HTML5を使ってクライアント側でファイルサイズを確認する方法
HTML5以前と現在のファイルサイズチェックの違い
HTML5が登場する以前は、ファイルサイズの確認にはFlashが使われていました。しかし、現在のWebアプリケーション開発では、セキュリティやパフォーマンス、モバイル対応などの観点からFlashの使用は避けられています。
とはいえ、HTML5のFile APIを利用すれば、Flashに頼ることなくクライアント側だけでファイルサイズを簡単に取得できます。以下のように、イベントリスナーの中にコードを記述するだけで実装可能です。
if (typeof FileReader !== "undefined") {
// files[0] は1つ目のファイルを指します
var s = document.getElementById('myfile').files[0].size;
}
このコードでは、まずFileReaderが定義されているかどうかを判定し、ブラウザがFile APIに対応しているかを確認しています。

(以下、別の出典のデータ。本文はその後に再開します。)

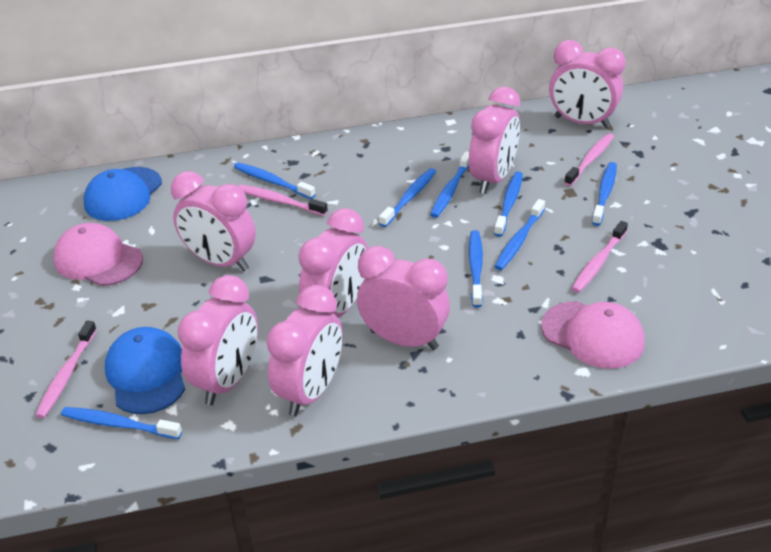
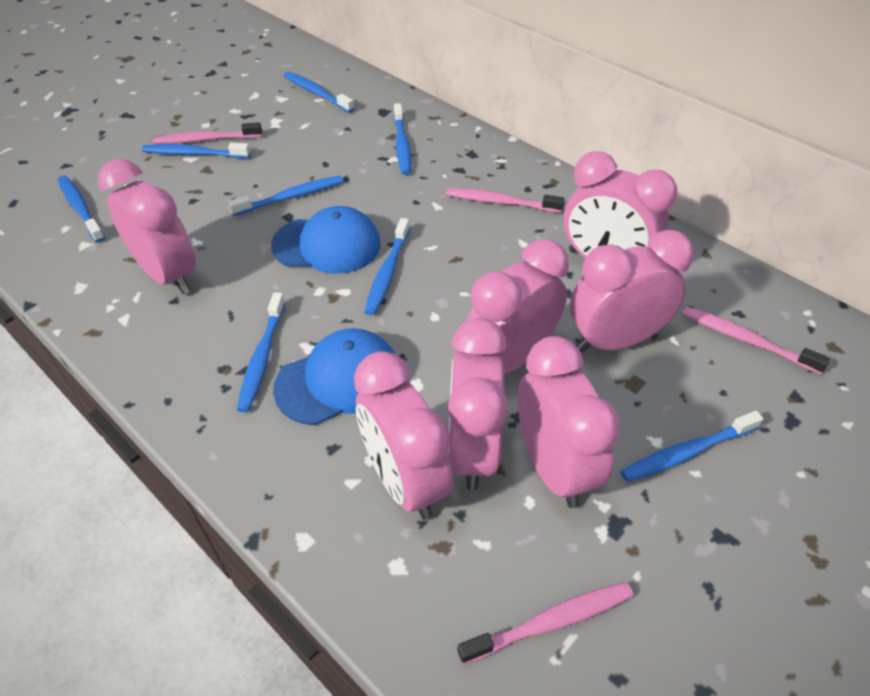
pink cap: 2 -> 0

対応している場合のみ、ファイルオブジェクトのsizeプロパティからサイズ(バイト単位)を取得できます。
イベントリスナーでファイルサイズを動的に取得する
ユーザーがファイルを選択したタイミングでサイズを取得したい場合は、ファイル入力要素(<input type="file">)に対してonchangeイベントリスナーを設定します。
document.getElementById('input').onchange = function() {
// files[0] は1つ目のファイルを指します
var s = document.getElementById('input').files[0].size;
alert(s);
}
このコードを実行すると、ユーザーがファイルを選択した瞬間にそのサイズがバイト数として取得され、アラートで表示されます。
補足:より使いやすくするポイント
- 単位の変換:
sizeプロパティはバイト単位で返されるため、1024で割るとKB、さらに割るとMBに変換でき、表示が分かりやすくなります。 - 複数ファイルへの対応:
multiple属性を付けた入力欄では、files[1]、files[2]のようにインデックスを変えることで複数のファイルサイズを取得できます。 - バリデーションへの活用: 取得したサイズをサーバーへ送信する前にチェックすれば、アップロード上限を超えるファイルを事前に弾くことができ、UXの向上につながります。
File APIはChrome、Firefox、Edge、Safariなど主要なモダンブラウザすべてでサポートされているため、特別なプラグインなしで安全かつ手軽にクライアント側のファイルサイズチェックを実装できます。